The program—which now offers classes in Arabic and modern Hebrew, electives taught by colleagues in eight disciplines and study-abroad options in Morocco, Jordan, Israel and Egypt—will see a new leader at its helm. David Commins, professor of history and Benjamin Rush Chair in the Liberal Arts and Sciences, will be installed as the program’s coordinator in the 2010-11 academic year.
Commins, who earned a B.A. at the University of California-Berkeley and a Ph.D. from the University of Michigan, is a specialist in Islamic thought who received Fulbright grants to study at Damascus University, in Ottoman Syria and in Saudi Arabia. He says he’s honored to build on the solid foundation created by the program’s first coordinator, Edward Webb, assistant professor of political science and international studies.
Leon Blosser: Pioneering professor
Key adjunct-faculty member Leon Blosser will launch a new life chapter when he retires this spring. Blosser—an ordained minister who lived in the Middle East for 22 years and taught Arabic to both native speakers and expatriate medical workers—began teaching at Dickinson when the college first started offering Arabic classes six years ago through the Department of Religion. He later developed intermediate-level courses when his first students reached that stage in their academic development.
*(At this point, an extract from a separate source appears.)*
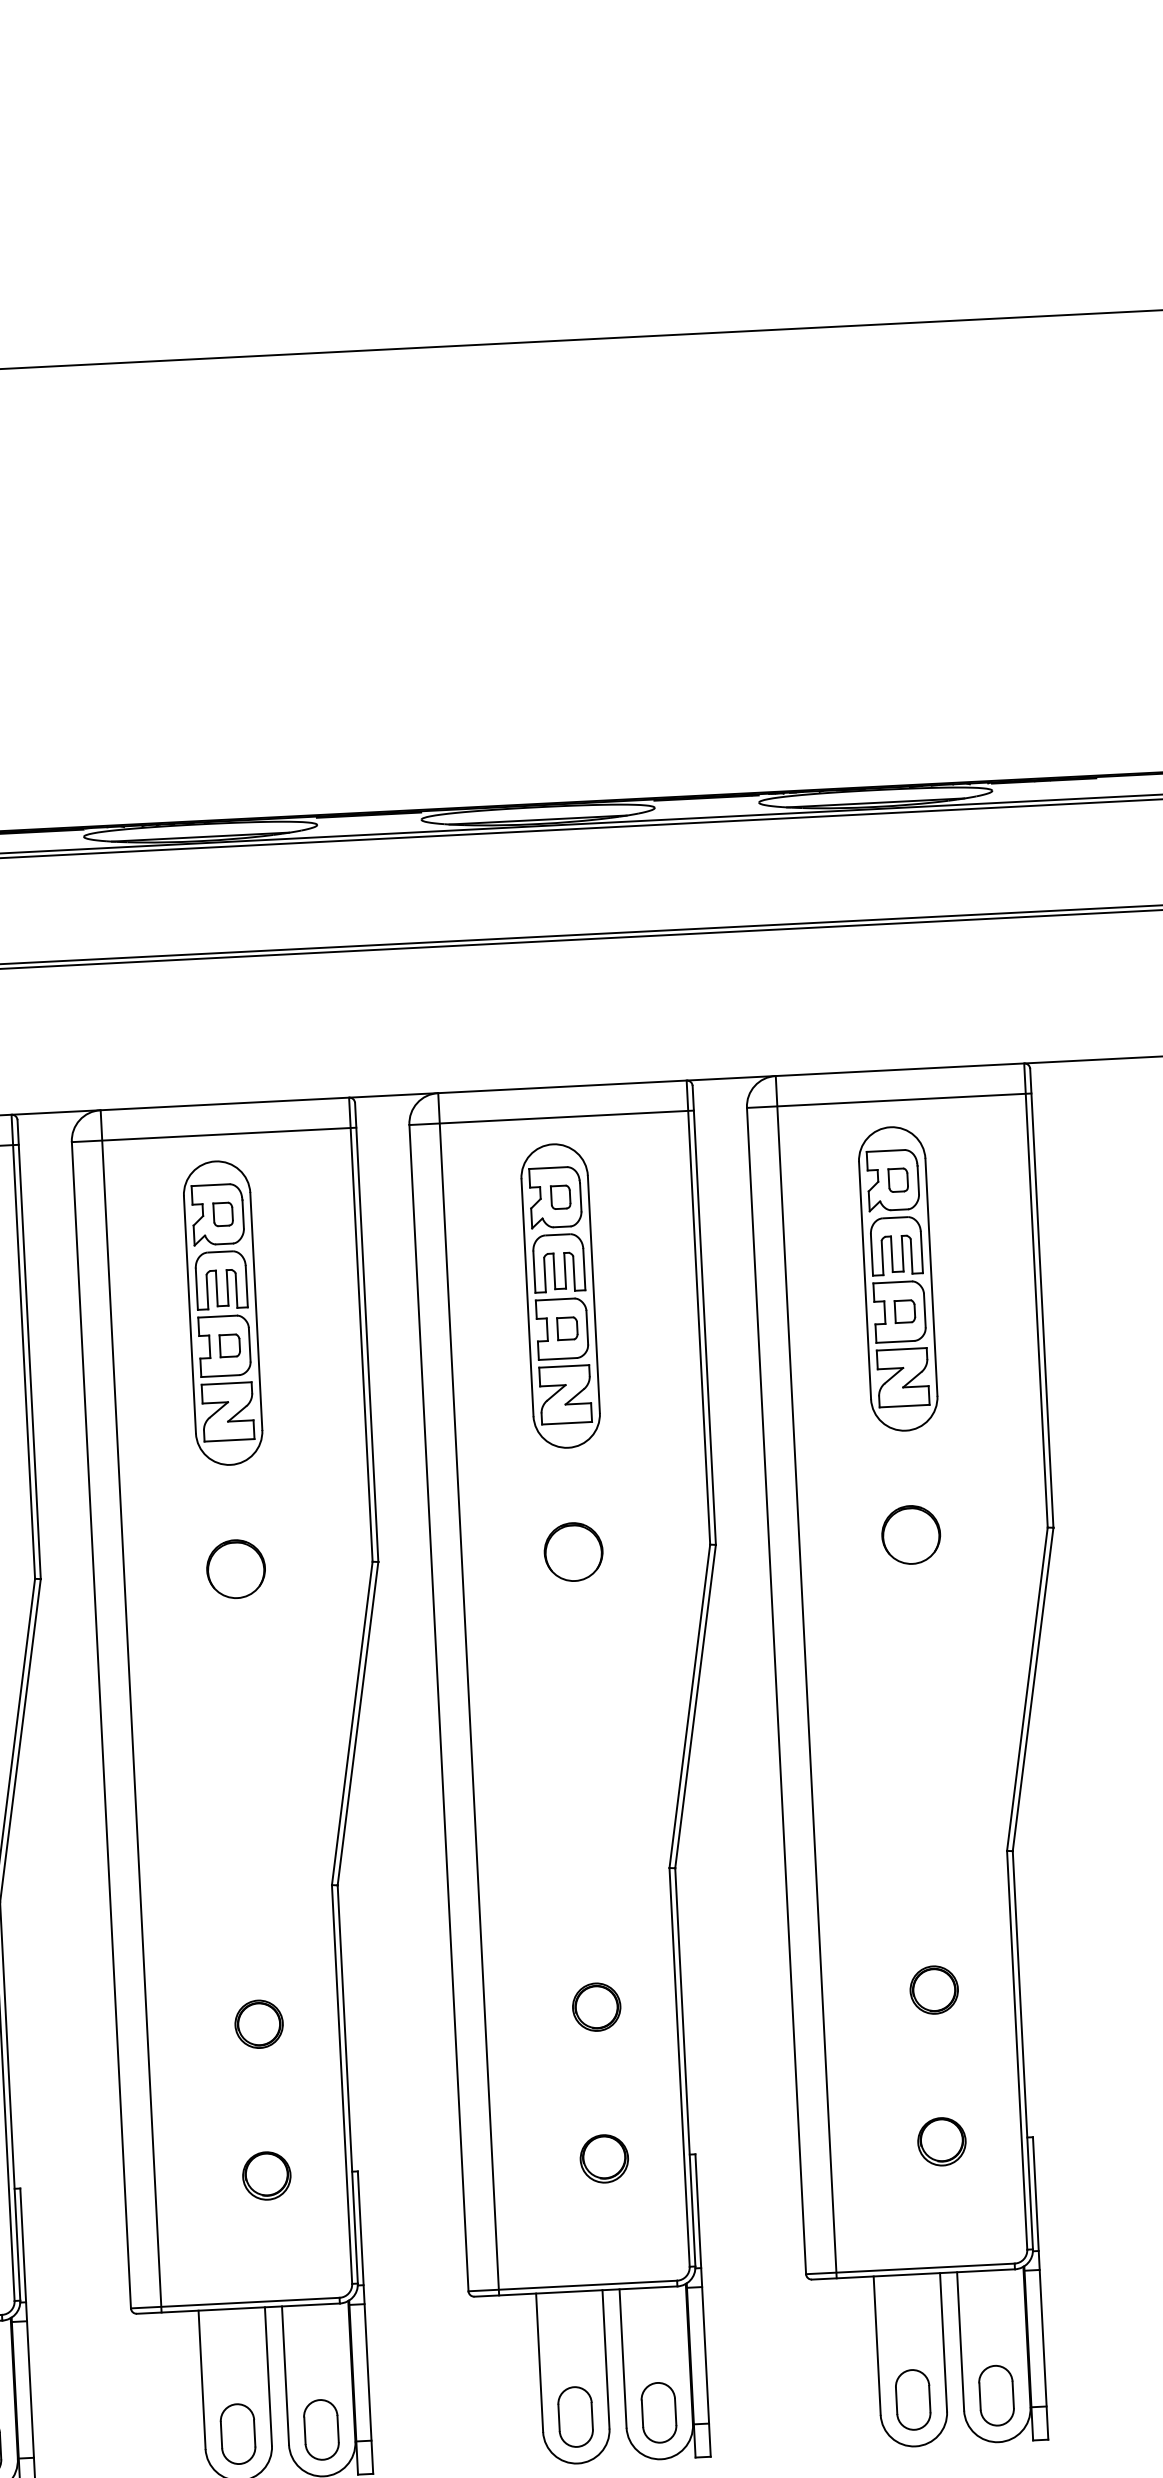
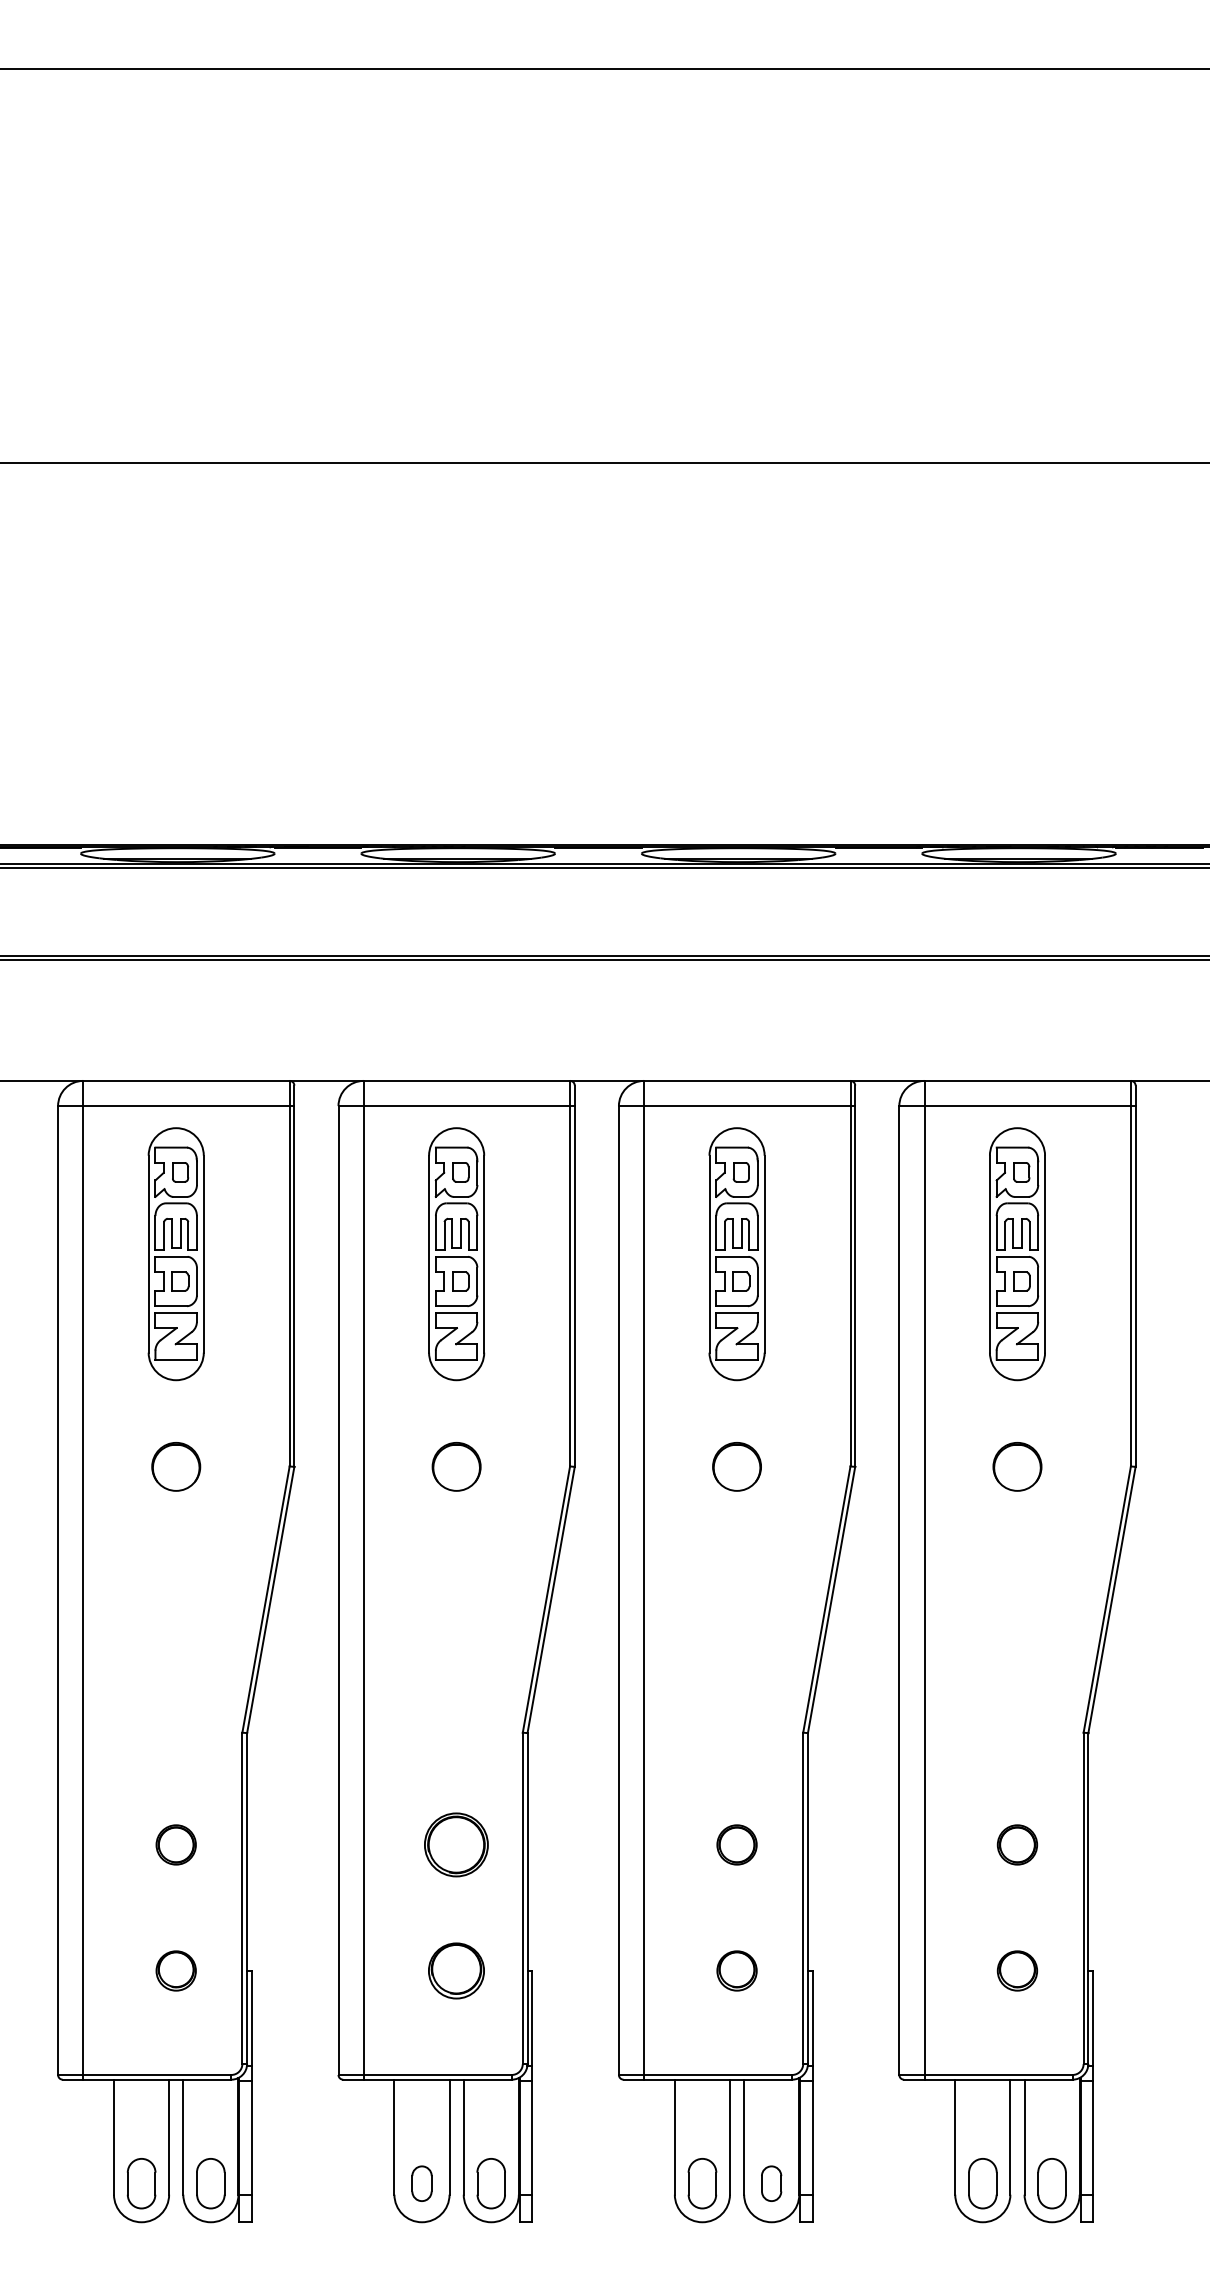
part: (258, 2023) -> (456, 1844), size x1.6
part: (266, 2175) -> (456, 1970), size x1.4
part: (658, 2412) -> (771, 2183), size x0.7
part: (237, 2433) -> (421, 2183), size x0.7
“Leon Blosser deserves much credit for launching the Arabic program,” Commins says. “He did a tremendous job building student interest and putting his stamp on the program.”
Alexander Brock ’08 underscored the quality of the curriculum last spring when he earned a Fulbright Award to study Islamic philosophy in Egypt. Successes such as these make the job extremely satisfying for Blosser, who says he especially enjoys seeing the students’ enthusiasm for the language grow.
Blosser plans to travel in his retirement and looks forward to visiting his youngest son in Sicily, collaborating with his wife on a memoir about their five decades together, writing more Arabic poetry, tackling his wife’s “honey-do” list and spending time with his 11 grandchildren.
Magda Siekert: Life in the academic lane
Lecturer in Middle East Studies Magda Siekert, who teaches Arabic language and culture and U.S. public diplomacy, came to Dickinson last fall after completing 22 years as a Department of State foreign-service officer in the Middle East, Europe and Latin America. She earned a master’s degree from the American University in Cairo and completed comprehensive exams for a Ph.D. in Arabic studies at Georgetown University. She also taught at Georgetown, the Johns Hopkins School of Advanced International Studies and the American University in Cairo.
As satisfying as these experiences were, she is pleased to enter her new life at Dickinson. “I find it exciting and rewarding to introduce my students to a new world and accompany them on the journey,” she explains. “I am learning from them and from our discussions, readings and thoughtful analysis.”
Blosser says that he’s confident that Siekert and her colleagues will see the program continue to grow. “Professor Siekert will now take the program to a higher level,” he says modestly, “and as I slowly ride my camel off into the dunes, I look forward to reading about exciting future contributions made to the global community by Dickinson’s Arabic students.”